A resposta de Francisco foi quase imediata: ele encaminhou a documentação à Congregação para a Doutrina da Fé, encarregada de coordenar as investigações de todos os casos de pedofilia no mundo católico. Mas uma cópia do relatório também foi entregue pelo El País ao cardeal Juan José Omella, o arcebispo de Barcelona que preside a Conferência Episcopal espanhola, um fidelíssimo de Bergoglio que implementou uma virada na gestão da cúria local.

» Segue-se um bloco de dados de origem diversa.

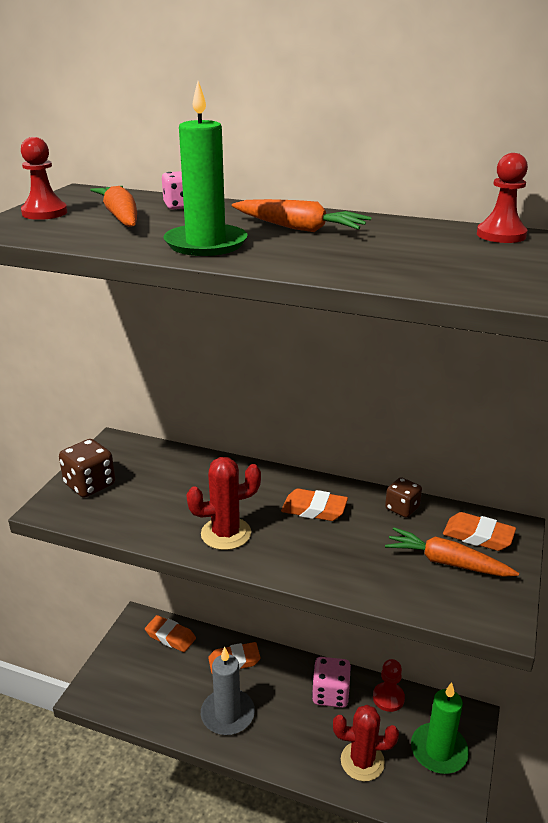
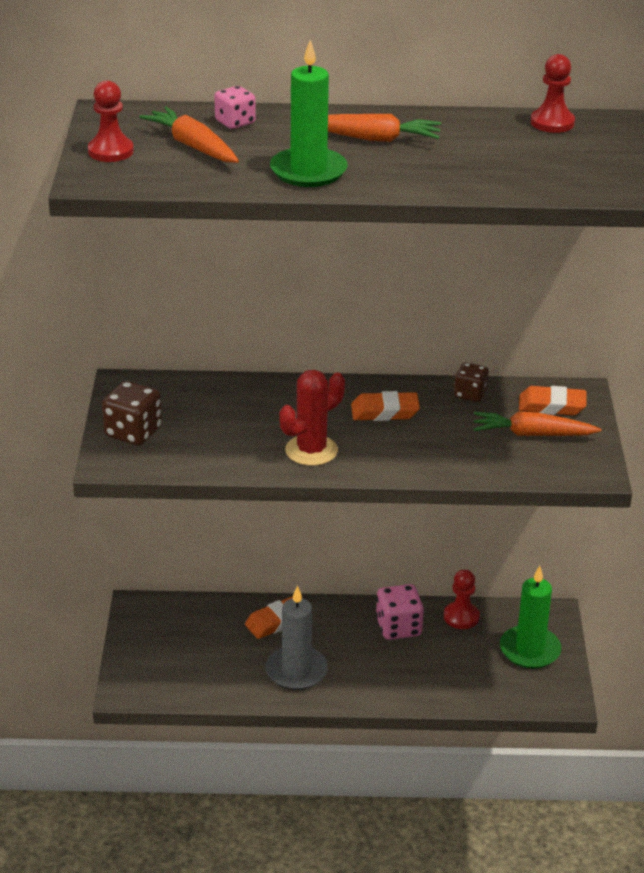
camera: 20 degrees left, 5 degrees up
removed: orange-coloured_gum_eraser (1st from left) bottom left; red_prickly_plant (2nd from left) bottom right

O trabalho investigativo do El País, iniciado em 2018 nos moldes da investigação conduzida pela equipe investigativa Spotlight vencedora do Boston Globe, premiada com o Pulitzer, que ficou famosa graças ao filme vencedor do Oscar de Tom McCarthy, permitiu a criação de um banco de dados, até então inexistente, sobre todos os casos de abusos até agora conhecidos, com indicação, província por província, de todos os membros do clero e de todas as instituições religiosas envolvidas. No momento, estão envolvidas 31 dioceses e 31 ordens religiosas, mas o arquivo está em constante atualização também porque o jornal disponibilizou um endereço de e-mail - Este endereço de email está sendo protegido de spambots. Você precisa do JavaScript ativado para vê-lo. - para as indicações. E é graças a essa iniciativa que muitas vítimas, mesmo décadas depois, decidiram falar, contar o pesadelo vivido durante a adolescência.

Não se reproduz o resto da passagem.